Der OGH gab der Verfahrensrüge Folge und sprach von einem „Rechtsfehler mangels Feststellungen“. Es geht um den Unterschied zwischen Gewalt und Drohung: Richtet der Täter seine Waffe direkt auf ein Opfer und drückt ab, ist von Gewalt auszugehen. Feuert der Täter, wie im genannten Fall, einen Warnschuss gen Decke ab, handelt es sich um eine Drohung mit gegenwärtiger Gefahr für Leib und Leben.
Der zweite Schuss, den der Bosnier in Richtung Opfer abfeuerte als es mit dem Rücken zu ihm stand, sei laut OGH nicht deutlich als „physische Einwirkung“ definiert worden. Und für eine schwere Körperverletzung müsste das Opfer 24 Tage Schmerzperioden haben. Angegeben wurden aber nur 22.

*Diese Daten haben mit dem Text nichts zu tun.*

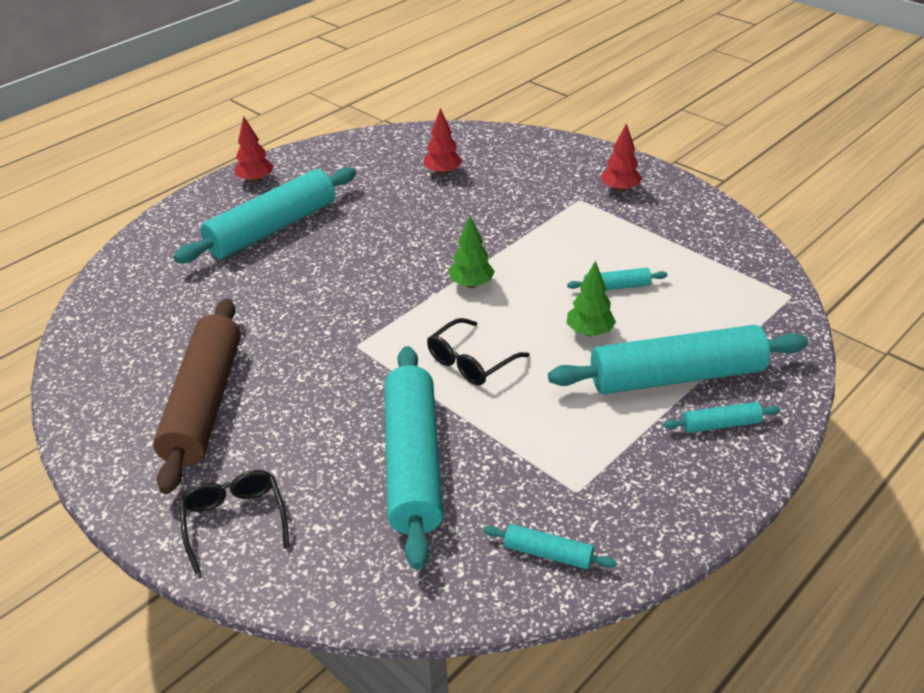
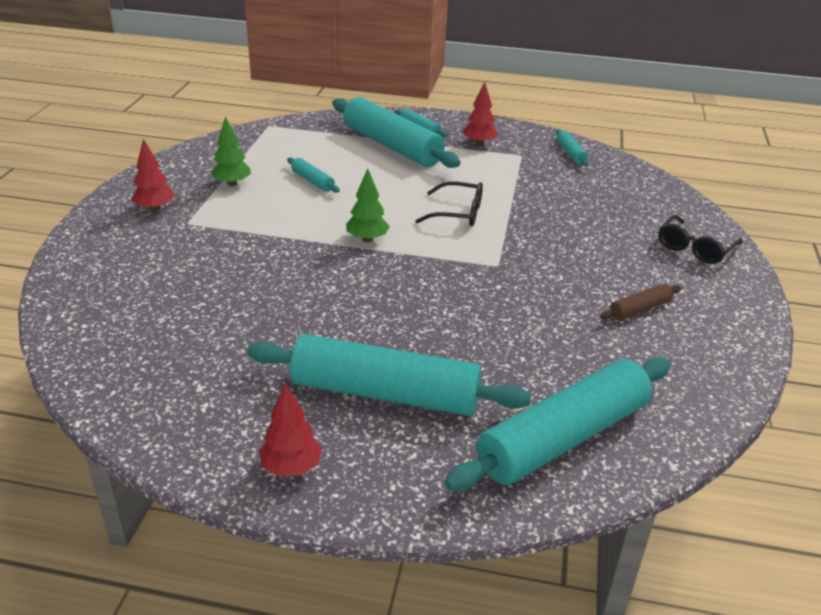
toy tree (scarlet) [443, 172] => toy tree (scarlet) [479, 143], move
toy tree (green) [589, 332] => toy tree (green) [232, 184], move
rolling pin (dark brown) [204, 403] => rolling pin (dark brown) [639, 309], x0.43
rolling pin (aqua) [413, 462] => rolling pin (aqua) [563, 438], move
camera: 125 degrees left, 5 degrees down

Am Dienstag wurde der Prozess also erneut durchgeführt - und eben jene Frage geklärt. Fazit: Der Schöffensenat reduzierte die Strafe von 5 Jahre auf vier Jahre und vier Monate, im zweiten Fall von zwei Jahre auf ein Jahr und zehn Monate Haft (nicht rechtskräftig).
Auffällig: Als mit ein wesentlicher Milderungsgrund wurde die inzwischen überlange Verfahrensdauer angerechnet.